Under other provisions of the CHAMP Act, as described in the July 26 and August 2 issues of the Medicare Rights Center's bulletin Asclepios:
  • The bill eliminates the "doughnut hole" in Part D drug coverage for millions of older adults and people with disabilities living on less than $1,276 per month.
  • The bill substantially raises the amount of financial assets a person can have and still qualify for Extra Help under the Part D drug benefit.
  • The bill ends discriminatory treatment of mental illness under Medicare by providing parity in coverage with physical ailments.
People with Medicaid and Medicare would not be randomly assigned to private drug plans with no consideration of whether those plans cover their medications.

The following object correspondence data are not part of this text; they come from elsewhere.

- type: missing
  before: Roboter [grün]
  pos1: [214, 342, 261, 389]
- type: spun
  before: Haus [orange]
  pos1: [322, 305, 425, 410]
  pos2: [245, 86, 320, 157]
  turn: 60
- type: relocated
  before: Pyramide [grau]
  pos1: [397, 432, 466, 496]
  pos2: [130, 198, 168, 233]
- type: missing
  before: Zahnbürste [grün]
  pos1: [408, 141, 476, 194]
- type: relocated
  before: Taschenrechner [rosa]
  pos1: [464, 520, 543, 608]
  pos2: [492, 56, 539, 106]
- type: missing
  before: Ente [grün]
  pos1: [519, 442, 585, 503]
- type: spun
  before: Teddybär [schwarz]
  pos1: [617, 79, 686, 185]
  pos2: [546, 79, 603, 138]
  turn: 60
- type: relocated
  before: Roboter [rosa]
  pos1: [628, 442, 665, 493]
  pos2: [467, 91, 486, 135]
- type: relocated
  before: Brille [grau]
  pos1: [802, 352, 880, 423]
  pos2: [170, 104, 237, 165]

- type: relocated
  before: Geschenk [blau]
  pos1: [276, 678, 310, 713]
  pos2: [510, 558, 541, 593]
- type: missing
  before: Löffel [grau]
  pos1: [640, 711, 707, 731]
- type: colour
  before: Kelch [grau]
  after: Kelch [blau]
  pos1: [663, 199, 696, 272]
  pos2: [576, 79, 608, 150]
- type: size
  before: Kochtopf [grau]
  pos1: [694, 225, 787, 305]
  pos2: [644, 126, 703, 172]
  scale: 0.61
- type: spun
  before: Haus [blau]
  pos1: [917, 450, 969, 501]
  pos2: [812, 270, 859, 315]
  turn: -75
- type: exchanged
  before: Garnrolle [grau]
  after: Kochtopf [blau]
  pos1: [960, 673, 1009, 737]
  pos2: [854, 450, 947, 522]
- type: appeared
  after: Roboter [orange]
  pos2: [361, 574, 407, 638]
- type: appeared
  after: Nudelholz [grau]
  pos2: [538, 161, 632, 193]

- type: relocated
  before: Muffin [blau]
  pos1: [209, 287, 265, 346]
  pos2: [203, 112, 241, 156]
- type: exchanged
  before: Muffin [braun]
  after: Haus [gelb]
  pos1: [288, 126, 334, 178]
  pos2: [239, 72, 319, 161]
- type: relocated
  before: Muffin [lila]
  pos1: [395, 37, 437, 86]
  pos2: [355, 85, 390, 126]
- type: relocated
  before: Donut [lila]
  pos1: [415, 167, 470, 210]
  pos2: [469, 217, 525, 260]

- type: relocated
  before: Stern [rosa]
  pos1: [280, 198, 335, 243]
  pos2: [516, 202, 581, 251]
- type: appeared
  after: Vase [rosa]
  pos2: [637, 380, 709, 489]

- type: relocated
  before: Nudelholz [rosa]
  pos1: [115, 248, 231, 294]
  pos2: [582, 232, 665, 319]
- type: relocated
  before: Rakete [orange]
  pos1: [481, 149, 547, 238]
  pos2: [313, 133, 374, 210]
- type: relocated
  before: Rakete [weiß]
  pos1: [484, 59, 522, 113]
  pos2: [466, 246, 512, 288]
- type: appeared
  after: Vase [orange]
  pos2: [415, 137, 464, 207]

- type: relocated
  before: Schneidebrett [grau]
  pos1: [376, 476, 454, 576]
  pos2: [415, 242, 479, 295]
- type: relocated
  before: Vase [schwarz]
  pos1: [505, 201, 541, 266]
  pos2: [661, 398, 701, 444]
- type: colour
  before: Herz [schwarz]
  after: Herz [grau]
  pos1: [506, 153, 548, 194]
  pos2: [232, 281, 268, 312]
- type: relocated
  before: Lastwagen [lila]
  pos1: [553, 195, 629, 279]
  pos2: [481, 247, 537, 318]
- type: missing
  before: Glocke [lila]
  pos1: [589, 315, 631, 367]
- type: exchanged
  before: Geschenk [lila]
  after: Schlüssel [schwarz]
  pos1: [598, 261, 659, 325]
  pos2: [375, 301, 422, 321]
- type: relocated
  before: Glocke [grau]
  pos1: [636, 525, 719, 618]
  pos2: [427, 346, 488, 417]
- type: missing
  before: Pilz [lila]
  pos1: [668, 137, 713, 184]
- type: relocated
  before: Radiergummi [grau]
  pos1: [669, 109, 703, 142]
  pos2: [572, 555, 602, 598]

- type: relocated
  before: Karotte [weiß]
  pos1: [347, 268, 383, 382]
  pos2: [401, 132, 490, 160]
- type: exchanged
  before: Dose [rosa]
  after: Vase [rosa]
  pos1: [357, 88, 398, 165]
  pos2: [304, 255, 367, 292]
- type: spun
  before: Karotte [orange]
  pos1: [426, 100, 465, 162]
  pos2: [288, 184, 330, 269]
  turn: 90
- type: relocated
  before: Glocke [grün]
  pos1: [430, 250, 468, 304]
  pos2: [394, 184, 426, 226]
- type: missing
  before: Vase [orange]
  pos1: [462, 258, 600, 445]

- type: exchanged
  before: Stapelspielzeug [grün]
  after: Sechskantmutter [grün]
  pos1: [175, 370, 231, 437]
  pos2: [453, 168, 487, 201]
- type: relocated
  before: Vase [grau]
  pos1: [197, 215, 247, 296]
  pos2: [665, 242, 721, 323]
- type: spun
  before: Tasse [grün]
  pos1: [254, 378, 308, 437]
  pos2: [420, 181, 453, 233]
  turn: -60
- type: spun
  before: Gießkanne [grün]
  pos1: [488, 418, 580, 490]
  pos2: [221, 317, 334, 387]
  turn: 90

To ensure that they have access to the drugs they need, they would be enrolled in only those plans that cover 95 percent of the 100 brand-name drugs and 95 percent of the 100 generic drugs most prescribed for people with Medicare.

People who are eligible for Extra Help – which provides drug plan premium discounts – would not have to pay a late penalty when they sign up for coverage.

The legislation would also protect people who joined a plan because of the drugs covered in its formulary. Members of drug plans that make midyear changes in formularies (the list of covered drugs) would be able to change plans, unless the formulary change was required for safety reasons.

The bill would give Medicare the ability to stay current with medical practice in its coverage of preventive health benefits. The secretary of health and human services would have the discretion to add coverage of new services to prevent or detect illness or disability.

The Center for Medicare Advocacy has described the CHAMP Act as including the most comprehensive and extensive improvement in protections for persons with low incomes in almost 20 years.